Future geometry pipeline

Lately I’ve been interested in modernizing the geometry pipeline in the rendering engine, for example reducing the vertex shaders. It’s a well known fact that geometry shaders are not making efficient use of the GPU hardware, but similar issues could apply for vertex and tessellation shaders too, just because there is a need for pushing data through multiple pipeline stages. This can result in memory traffic and allocation bottlenecks between geometry and pixel stages.

For modern rendering effects there is usually a lot of different user data attached to geometry besides positions, and increasing polygon counts, tessellating will increase this data traffic drastically. Sampling of this data ends up on the screen pixels which are more constant in their amount, more predictable. With recent advances in shader programming, like bindless and other new features, it becomes feasible to reduce the load from vertex processing and move more functionality into pixel shaders. Below you will find out what the benefits could be and how it’s done in practice.

Projected benefits

Of course all that means that we move memory load and computations from vertex shader to pixel shader. Pixel shaders for object rendering could be already too heavy. In modern physically based rendering with advanced data structures to compute lighting, and materials often the pixel shaders are using too many registers (this is called register pressure), so putting more burden on them sounds like it could have adverse effects.

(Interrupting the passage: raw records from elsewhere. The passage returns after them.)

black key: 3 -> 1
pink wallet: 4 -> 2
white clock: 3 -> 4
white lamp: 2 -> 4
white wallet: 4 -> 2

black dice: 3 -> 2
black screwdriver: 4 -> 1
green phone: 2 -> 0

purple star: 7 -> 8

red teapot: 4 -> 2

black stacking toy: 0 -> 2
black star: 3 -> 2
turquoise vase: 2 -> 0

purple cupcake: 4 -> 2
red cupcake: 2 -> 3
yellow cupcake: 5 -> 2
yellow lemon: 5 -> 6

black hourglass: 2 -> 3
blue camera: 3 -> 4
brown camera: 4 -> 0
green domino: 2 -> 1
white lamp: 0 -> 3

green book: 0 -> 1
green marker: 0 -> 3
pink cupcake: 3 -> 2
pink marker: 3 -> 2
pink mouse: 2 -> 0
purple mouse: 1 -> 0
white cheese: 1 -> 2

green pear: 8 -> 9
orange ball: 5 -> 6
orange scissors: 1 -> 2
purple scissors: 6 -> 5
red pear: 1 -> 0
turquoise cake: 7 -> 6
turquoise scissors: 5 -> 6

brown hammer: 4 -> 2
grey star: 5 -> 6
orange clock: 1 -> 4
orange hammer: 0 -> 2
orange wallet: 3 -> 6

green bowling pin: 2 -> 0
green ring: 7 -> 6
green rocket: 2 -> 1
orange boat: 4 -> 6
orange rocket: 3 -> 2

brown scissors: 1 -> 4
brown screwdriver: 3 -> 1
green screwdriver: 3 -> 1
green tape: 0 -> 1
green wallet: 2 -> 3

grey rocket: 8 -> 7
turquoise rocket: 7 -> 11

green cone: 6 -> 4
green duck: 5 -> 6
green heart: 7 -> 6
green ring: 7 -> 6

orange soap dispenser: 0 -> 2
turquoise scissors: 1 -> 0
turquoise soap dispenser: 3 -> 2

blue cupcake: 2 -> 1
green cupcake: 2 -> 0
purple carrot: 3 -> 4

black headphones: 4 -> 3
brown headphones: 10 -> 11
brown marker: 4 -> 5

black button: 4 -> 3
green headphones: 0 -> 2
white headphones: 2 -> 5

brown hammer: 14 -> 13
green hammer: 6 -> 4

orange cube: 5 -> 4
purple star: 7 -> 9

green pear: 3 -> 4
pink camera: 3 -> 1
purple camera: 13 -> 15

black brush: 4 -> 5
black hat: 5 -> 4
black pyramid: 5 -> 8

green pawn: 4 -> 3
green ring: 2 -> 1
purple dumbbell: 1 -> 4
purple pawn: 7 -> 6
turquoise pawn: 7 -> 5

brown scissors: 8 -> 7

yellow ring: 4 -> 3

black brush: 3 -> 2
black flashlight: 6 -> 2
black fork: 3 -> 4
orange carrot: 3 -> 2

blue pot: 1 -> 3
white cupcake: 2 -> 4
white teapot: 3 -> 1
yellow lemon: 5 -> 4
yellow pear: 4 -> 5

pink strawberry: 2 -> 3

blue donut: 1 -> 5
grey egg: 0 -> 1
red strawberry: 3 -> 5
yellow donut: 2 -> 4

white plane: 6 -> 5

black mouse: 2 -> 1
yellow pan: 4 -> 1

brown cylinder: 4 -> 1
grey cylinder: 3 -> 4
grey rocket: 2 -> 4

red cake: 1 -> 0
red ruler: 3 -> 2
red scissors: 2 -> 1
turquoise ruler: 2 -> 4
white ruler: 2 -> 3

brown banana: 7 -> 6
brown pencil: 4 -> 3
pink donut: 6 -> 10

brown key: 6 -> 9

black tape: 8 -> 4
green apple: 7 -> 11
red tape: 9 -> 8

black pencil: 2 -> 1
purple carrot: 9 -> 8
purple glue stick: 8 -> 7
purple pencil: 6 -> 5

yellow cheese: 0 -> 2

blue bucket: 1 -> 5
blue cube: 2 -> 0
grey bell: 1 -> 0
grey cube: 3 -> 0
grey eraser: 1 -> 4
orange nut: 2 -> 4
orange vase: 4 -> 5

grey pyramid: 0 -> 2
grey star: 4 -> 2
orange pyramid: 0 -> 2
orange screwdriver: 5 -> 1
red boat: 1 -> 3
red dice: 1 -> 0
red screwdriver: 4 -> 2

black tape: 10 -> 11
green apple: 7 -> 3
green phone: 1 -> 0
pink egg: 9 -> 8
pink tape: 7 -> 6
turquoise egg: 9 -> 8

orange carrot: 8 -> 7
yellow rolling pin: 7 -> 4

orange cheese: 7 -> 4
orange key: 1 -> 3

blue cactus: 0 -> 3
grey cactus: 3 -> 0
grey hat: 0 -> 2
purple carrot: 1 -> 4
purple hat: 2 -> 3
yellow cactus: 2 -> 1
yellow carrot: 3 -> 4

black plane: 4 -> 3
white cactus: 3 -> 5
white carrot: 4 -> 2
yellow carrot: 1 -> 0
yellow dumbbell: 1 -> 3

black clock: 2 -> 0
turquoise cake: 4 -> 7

On certain hardware such as AMD GCN, it is already a burden of the pixel shader to load and interpolate the vertex properties passed from vertex shader, but this is done automatically by the driver/shader compiler, not written by the user. The properties arriving from vertex-to pixel shader on this hardware are stored in LDS (groupshared memory). If we get access to the barycentric coordinates and primitive index in the pixel shader, we can do the same kind of interpolation, but we can load the data itself from main memory via bindless access. Loading from main memory is expected to be slower than LDS, but the upside is that LDS doesn’t need to be allocated and populated at draw time. Using this LDS parameter cache can cause a pipeline bottleneck of its own in some cases, which we can avoid this way.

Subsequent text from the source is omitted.